Sabahattin Ali tarafından yazılan üç harikulade romanı incelerken yayınlanma sıralarına göre ilerlememiz yerinde olacaktır. Yazarımızın yayımlanan ilk romanı olan “Kuyucaklı Yusuf”, “Tan” gazetesinde tamamı tefrika edildikten sonra 1937 yılında kitap olarak basılmıştır. Bir aşk romanı olarak öne çıkmasına rağmen eser, Anadolu’nun sosyal yaşamını tüm çıplaklığı ile gözler önüne sermeyi başarır. Edremit’te geçen romanımız, Salahattin Bey’in ebeveynlerini kaybetmiş Yusuf’u evlatlık alması ile başlar. Salahattin Bey’in öz kızı olan Muazzez ile iki kardeş gibi yetişseler de zamanla aralarında ilişki büyük bir aşka dönüşür. Yusuf ile Muazzez beraber olmayı başarabildiyse dahi, kaymakam olan Salahattin Bey’in ölümü yuvalarını ekonomik olarak kökünden sarsar. Kitabın bu kısmından sonra ilerleyen trajik olaylar Anadolu insanındaki yozlaşmaya ışık tutmaya başarmıştır.

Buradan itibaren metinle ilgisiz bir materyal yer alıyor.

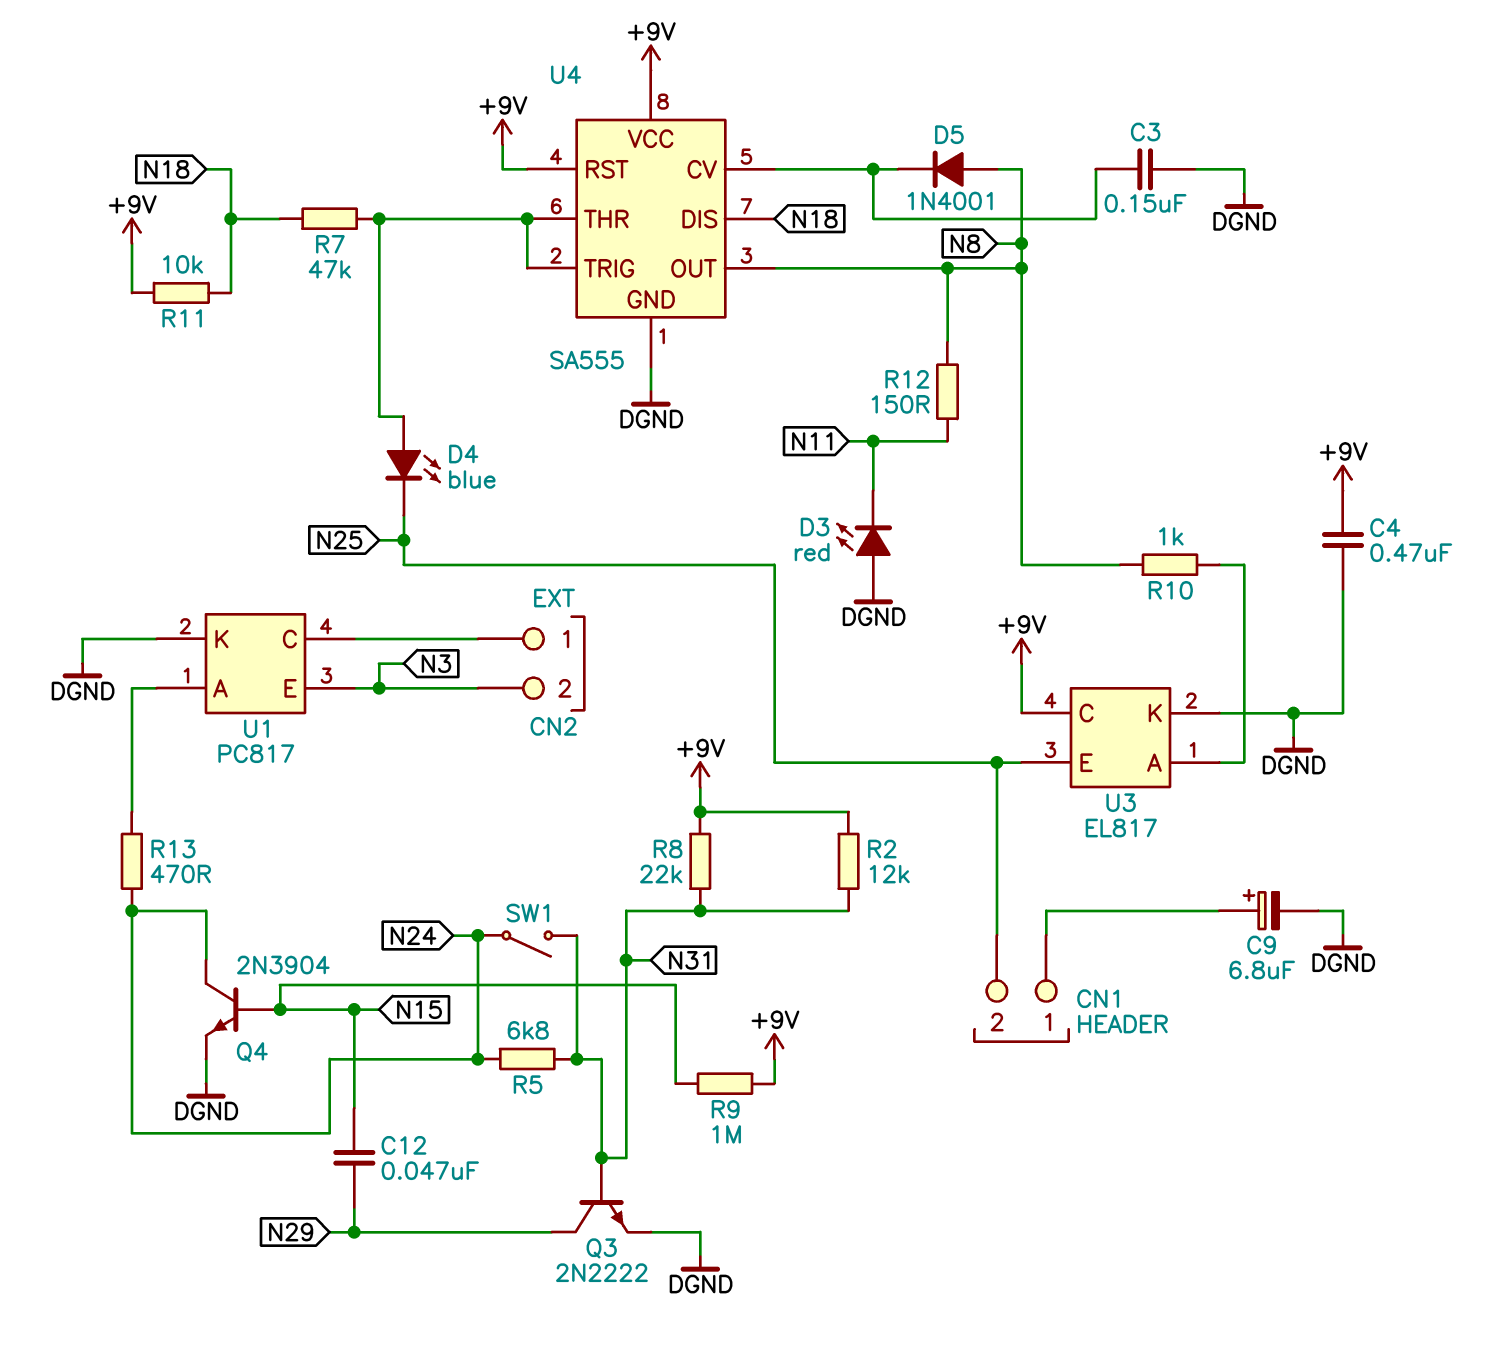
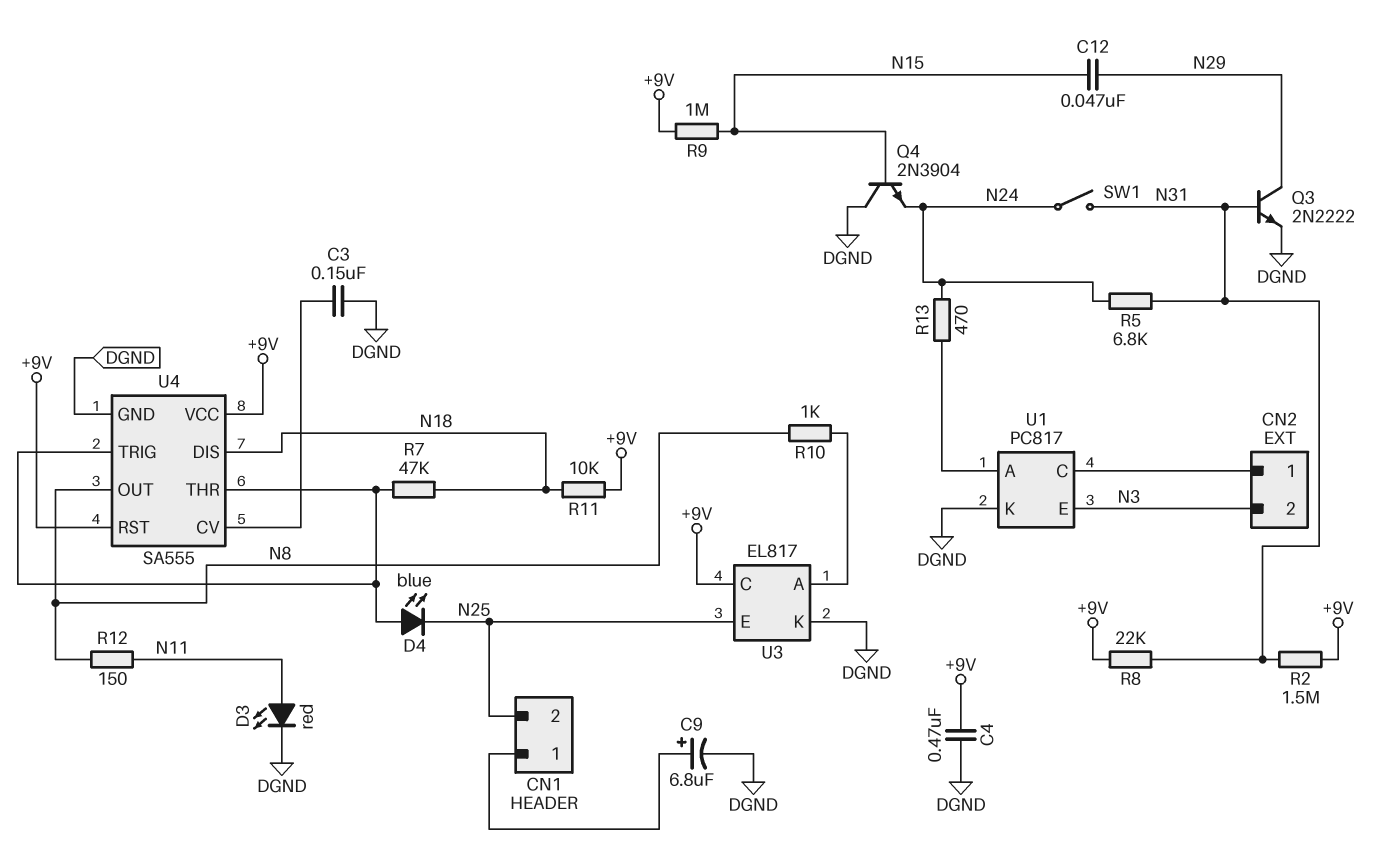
D3: LED red (A DGND, K N11) -> LED red (A N11, K DGND)
D5: diode 1N4001 (A N8, K U4/CV) -> none
Q4: NPN 2N3904 (B N15, C N24, E DGND) -> NPN 2N3904 (B N15, C DGND, E N24)
R2: 12k (+9V, N31) -> 1.5M (+9V, N31)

Sabahattin Ali’nin bir diğer ölümsüz eseri olan “İçimizdeki Şeytan”, “Ulus” gazetesinde tefrika edilmiş olup 1940 yılında ise kitap halinde yayınlanmıştır. Eserimiz, okuyucusuna İstanbul sokaklarını ve dilini yüksek mertebeden hissettirmeyi başarmıştır. Romanımız, Ömer ve vapurda karşılaşıp aşık olduğu, hemen arkasından da uzaktan akrabası olduğunu öğrendiği Macide arasında geçer. Sabahattin Ali’nin bu romanına her ne kadar da aşk romanı olarak sınıflandırabilsek de, Ömer’in bireysel bunalımları kitabımızın öncelikle konusudur diyebiliriz. Beraber yaşamaya başlayan Macide ve Ömer’in yaşadığı ekonomik sıkıntıların üstüne Ömer’in halihazırda yaşadığı bunalımlar da eklenince anlaşmaları çok zor olmuştur. Eserimizin sonlarına doğru Macide’nin Balıkesir’de okurken ona müzik öğretmenliği yapan Bedri ortaya çıkar ve işler biraz daha karmaşık hale gelir. Bu roman Ömer’in bunalımlarını tasvir ederken aynı zamanda dönemin aydın diyebileceğimiz kişilerinin nasıl yozlaştığını da gün ışığına çıkarmaktadır.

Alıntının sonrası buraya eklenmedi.